Archives may consider viruses contained in payloads to be a threat to their own computing system or that of their users. They may use therefore an AV tool to check

their collections contained in WARC files. Several successive levels of treatments are then possible:

  1. Record the information that a WARC record is infected. This information should be located in a metadata record (referring to the original record) identifying the AV tool used and the name of the virus.
  2. Give order to the access tool not to access the infected file.
  3. Heal each infected payload separately and generate a conversion record to store the healed payload. Make a refers-to link between the healed and the infected payload.

Each institution may choose until what level of treatment it wants to go.

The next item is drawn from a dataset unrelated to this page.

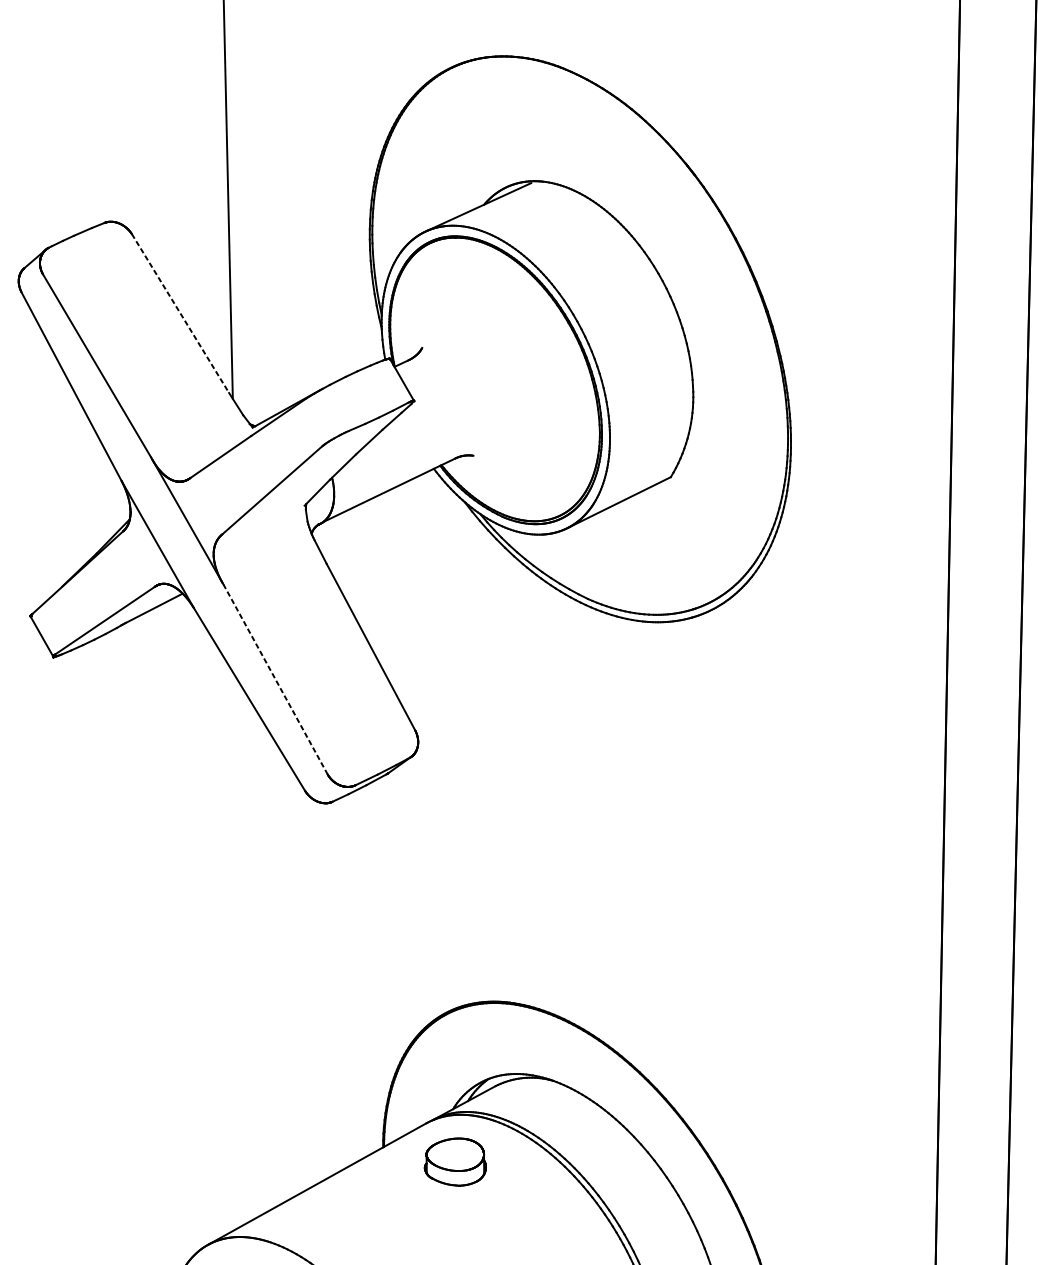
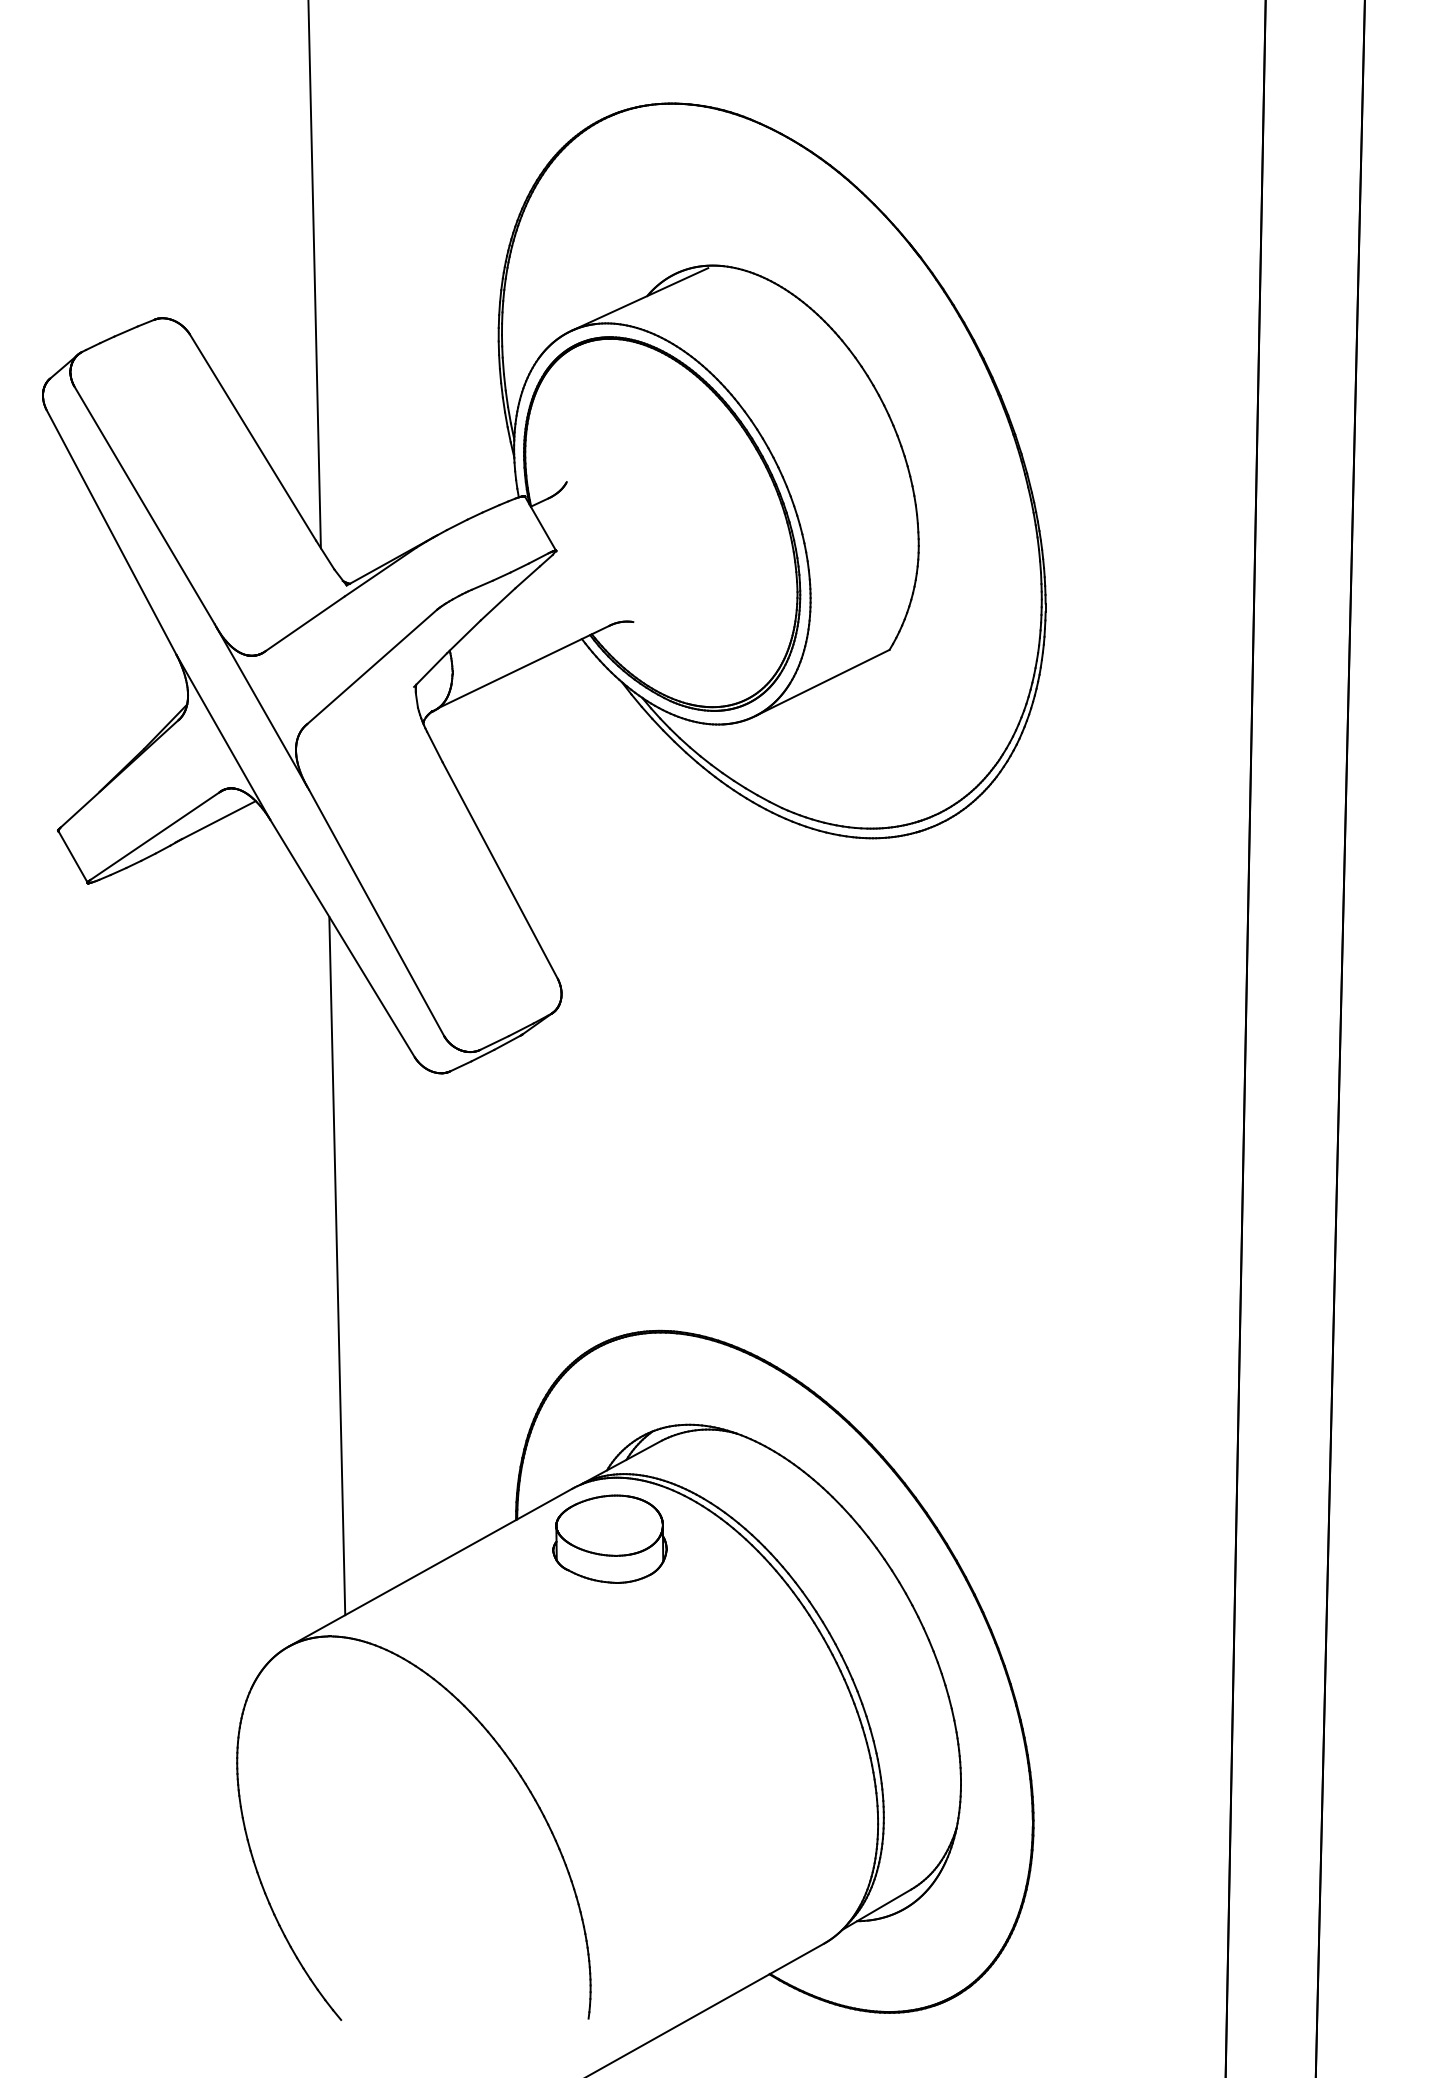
line: (180, 313) -> (252, 437), dashed -> solid
line: (275, 679) -> (376, 912), dashed -> solid
line: (245, 952) -> (337, 1266), added
part: (455, 1161) -> (609, 1538), size x1.43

It is recommended to avoid deleting the original infected payload, unless the institution’s security policy strictly forbid holding of viruses. Deleting a harvested file goes against the goal of maintaining the collection’s integrity and authenticity. Moreover, changing a single record will force the institution to re-index the whole WARC file.

WARC files repackaging

Repackaged record IDs

This section is dedicated to WARC repackaging operations. A repackaging operation consists in copying a set of WARC records from an original WARC file, to a new WARC file. The copied records may be chosen according to different filtering rules. Such operations may be useful for QA operations (sampling), format migration (extracting records whose payload is in a specific format to migrate it in another format), or to deliver a set of records to a third party.

It is recommended that a repackaged record is considered a new record. Indeed, the WARC-Warcinfo-ID field of a repackaged record is different from the one of the original record, so the records are different. As a consequence, a repackaged record should have a new record-ID.

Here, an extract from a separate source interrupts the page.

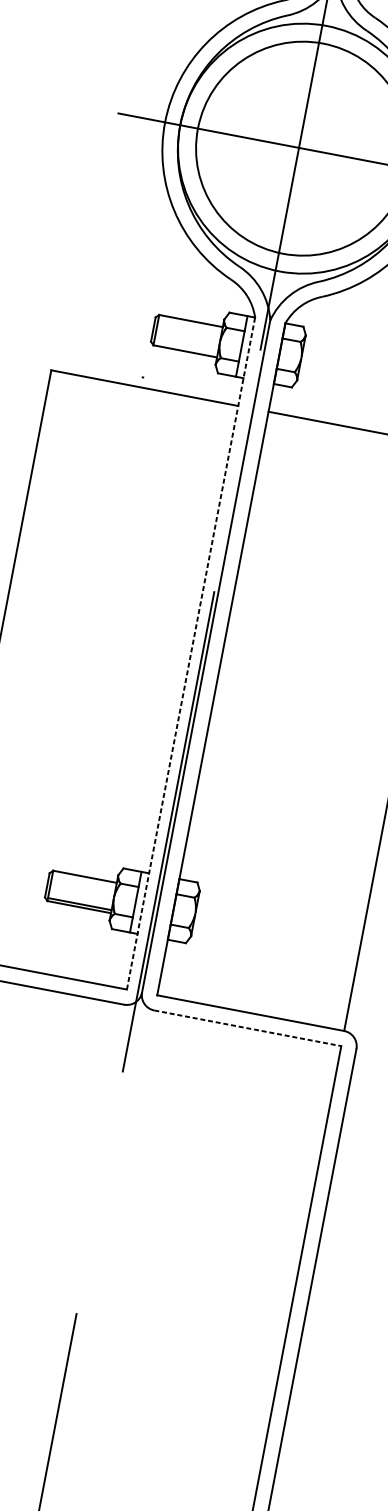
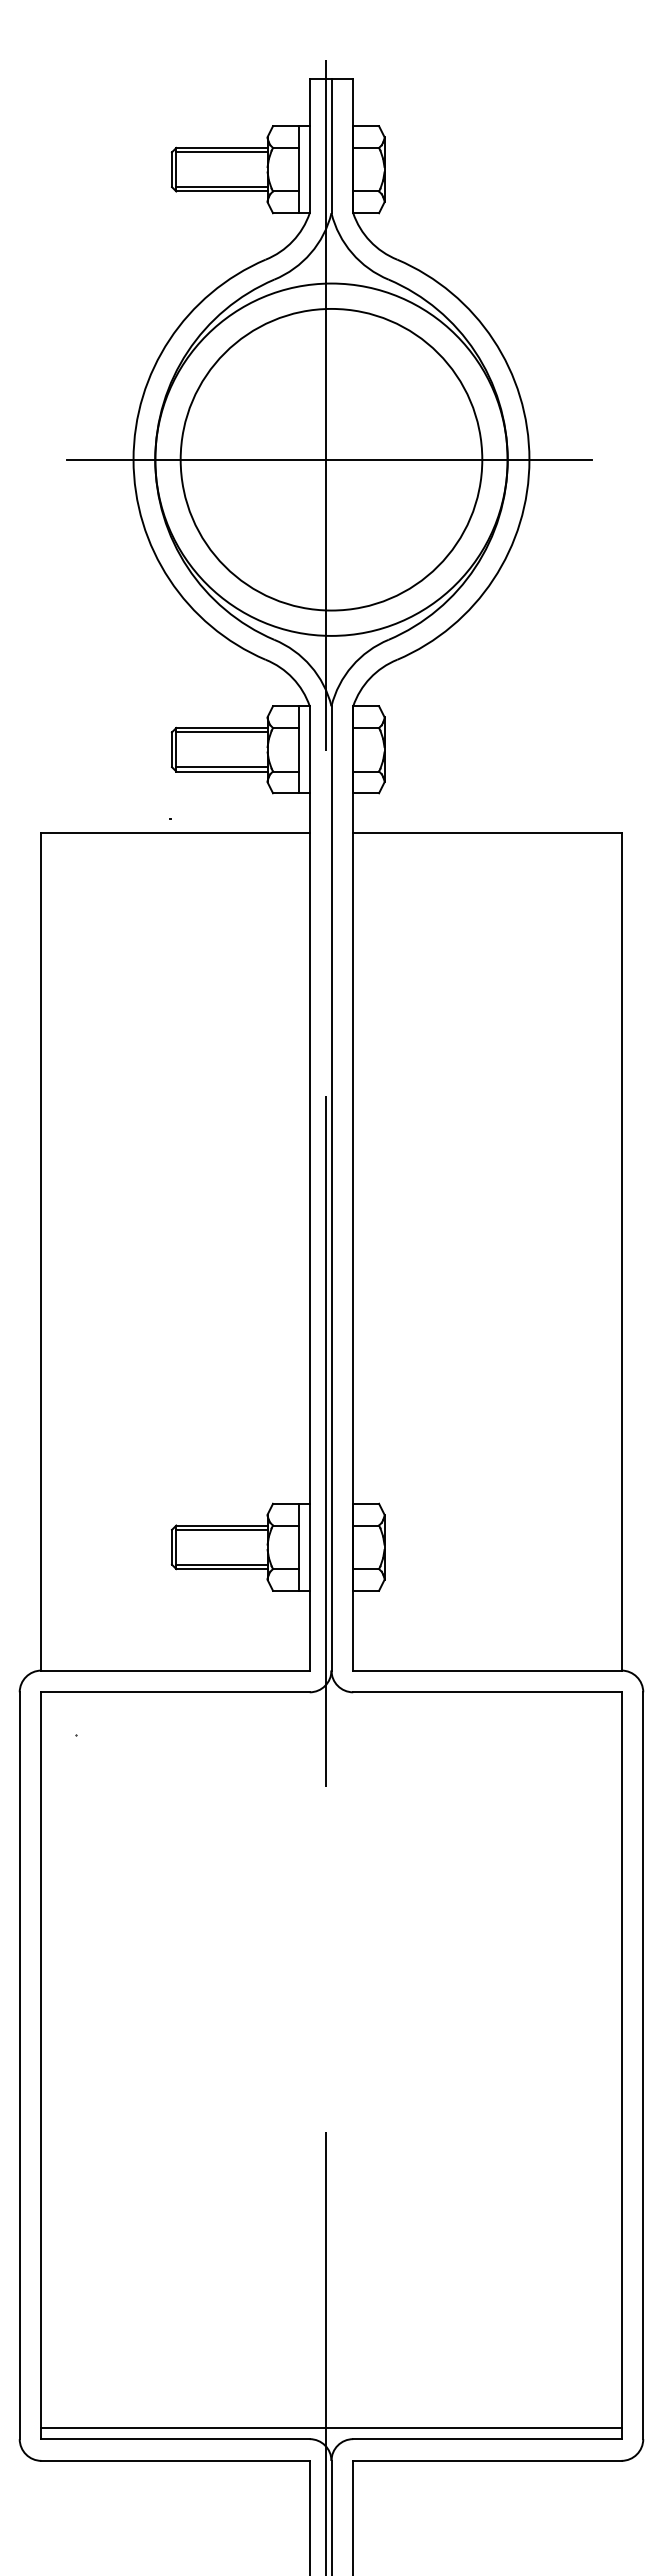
line: (190, 324) -> (221, 732), added
line: (185, 348) -> (221, 767), added
line: (190, 652) -> (309, 1187), dashed -> solid
line: (84, 879) -> (221, 1529), added
line: (247, 1028) -> (487, 1692), dashed -> solid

Other fields, including the WARC-Date field, should not change.

The repackaged record should be linked to the previous one. Two solutions are possible:

  1. Generating a metadata record “concurrent-to” the repackaged record and that “refers-to” the original record OR

  2. Using in the repackaged record a new WARC field: “WARC-previous-record-ID” (that contains the ID of the original record).

Even though the first solution is possible, the second one is recommended.

If a record generated by a repackaging operation is repackaged one more time, a third (or greater) generation record is created. Two alternative solutions may be recommended, according to the repackaging operation goals:

  • the “WARC-previous-record-ID” field contains the ID of the last repackaged record OR
  • the former “WARC-previous-record-ID” field (or fields) is kept and a new “WARC-previous-record-ID” field is written, so that the list of all intermediate records will be kept. Note that the order of the “WARC-previous-record-ID” headers will not necessarily be meaningful as the WARC standard states that “named field may appear in any order” (section 4, page 3).

Repackaged WARC file names

The name of a repackaged WARC file should follow the naming scheme defined in the annex C of the standard:

  • prefix should notably indicate that the WARC file come from a repackaging operation;

  • timestamp should be the new WARC file creation date;

  • serial should be a serial number;g

  • crawlhost should be the name of the machine where repackaging process occurred.

Recommendation #16: A repackaged WARC record should be considered a new record.